Consciousness and Quantum Physics

Some physicists have proposed theories that, if correct, would give soul energy a basis in the fundamental structure of reality. The most discussed is Orchestrated Objective Reduction, proposed by physicist Roger Penrose and anesthesiologist Stuart Hameroff in the mid-1990s. Their theory suggests that consciousness arises from quantum processes occurring inside tiny structures called microtubules within brain neurons. These quantum events don’t just correlate with consciousness; they generate moments of conscious awareness and choice.

What makes this theory relevant to soul energy is its scope. Because the quantum processes involved are connected to the basic structure of spacetime geometry, the theory implies that consciousness isn’t just a byproduct of brain chemistry. It plays an intrinsic role in the universe. Some proponents have speculated that if consciousness is rooted in the fabric of spacetime rather than solely in biological tissue, it could persist in some form after the body dies. This remains highly speculative, but it represents a serious attempt by credentialed scientists to bridge physics and the concept of a soul.

A related idea comes from Robert Lanza’s biocentrism, which argues that life and consciousness are not incidental outcomes of physical laws but are fundamental to understanding the cosmos. Rather than consciousness emerging from a universe of dead matter, biocentrism proposes the reverse: the universe as we experience it depends on consciousness to exist. This challenges the conventional view in physics but hasn’t gained mainstream scientific acceptance.

The 21 Grams Experiment

One of the most persistent popular references to soul energy traces back to a 1907 experiment by physician Duncan MacDougall. He weighed patients at the moment of death and reported a sudden loss of about three-quarters of an ounce, or 21 grams. MacDougall controlled for moisture evaporation from the skin, urine and fecal loss, and air expelled from the lungs (he tested himself on the scale and confirmed that breathing had no effect on weight). He also weighed 15 dying dogs and found no weight loss at their moment of death, which he interpreted as evidence that only humans possess a soul.

The experiment became famous but has never been replicated. No one since has confirmed MacDougall’s findings, and the study had serious methodological problems, including an extremely small sample size and imprecise timing of death. It lives on more as a cultural touchstone than as credible evidence, but it illustrates how long people have been trying to give soul energy a number.

Where Science and Spirituality Diverge

The honest answer is that “soul energy” means different things depending on the framework you’re using, and no single framework has a monopoly on the concept. What science can confirm is narrow but real: your body generates electromagnetic fields, your brain produces measurable electrical activity, and your cells run on biochemical energy. These are physical, quantifiable, and they end when you die.

What science cannot confirm or deny is whether there’s something more, a consciousness or animating force that exists beyond measurable biology. The biofield concept acknowledged by the NIH is deliberately agnostic on this point, defining the field as “not necessarily electromagnetic.” Jung’s psychic energy is a psychological model, not a physical measurement.
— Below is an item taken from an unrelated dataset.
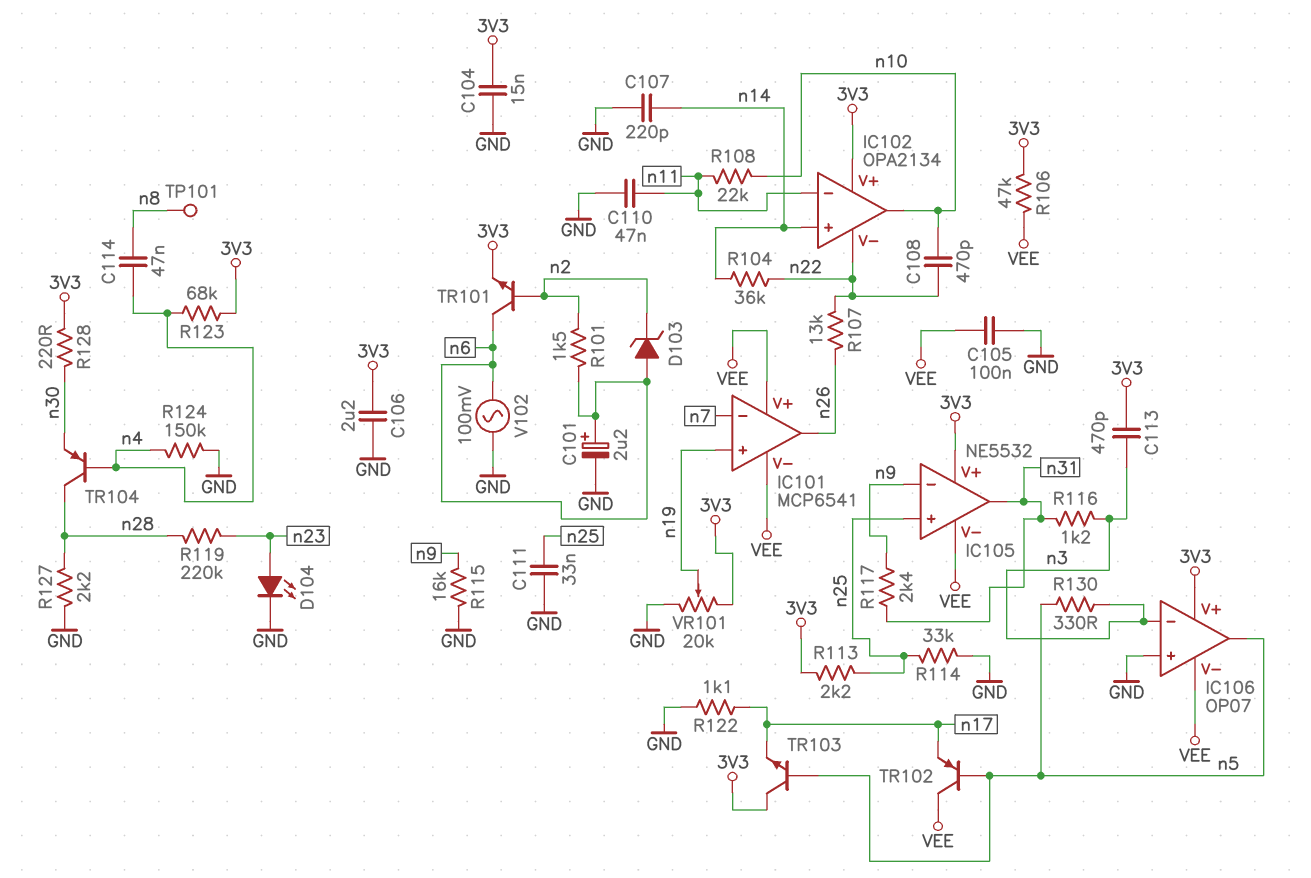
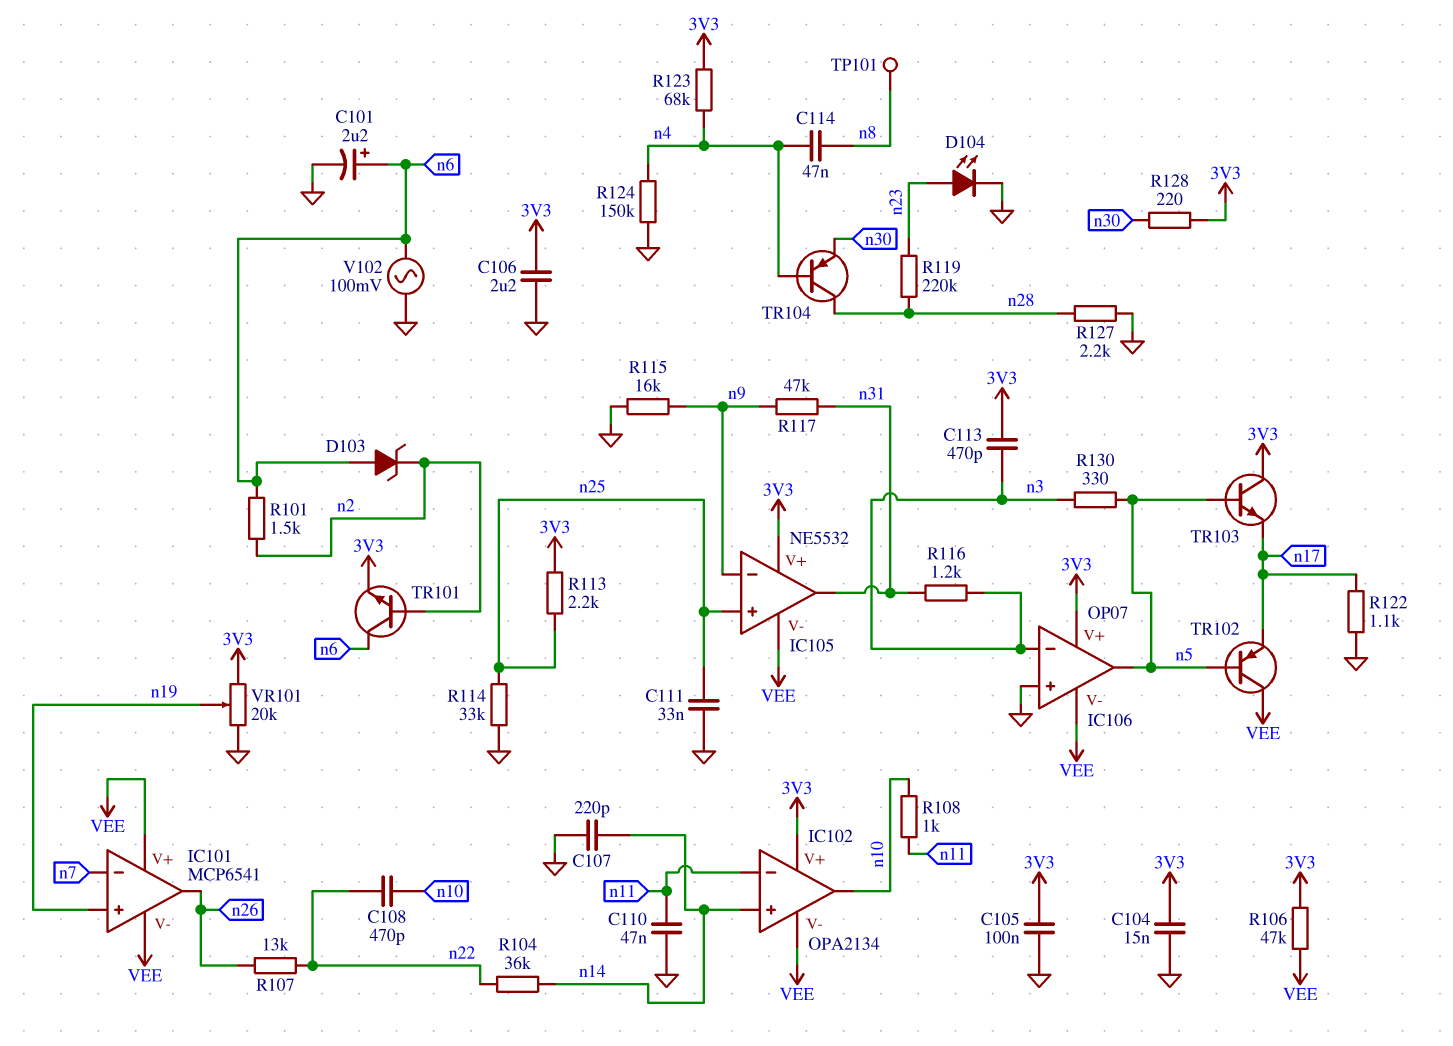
C105: 100nF (GND, VEE) -> 100nF (3V3, GND)
IC102 pin V-: n22 -> VEE
R108: 22k (n10, n11) -> 1k (n10, n11)
R117: 2.4k (n9, n31) -> 47k (n9, n31)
Quantum consciousness theories are mathematically serious but experimentally unproven at the scale their boldest implications require.

For practitioners of traditions built around Qi or Prana, the question of scientific proof may be beside the point. These systems were developed through centuries of observation and practice, and millions of people report tangible benefits from acupuncture, breathwork, meditation, and energy healing. Whether those benefits arise from manipulating a literal energy field or from other well-documented mechanisms like nervous system regulation, placebo response, or deep relaxation remains an open and actively studied question.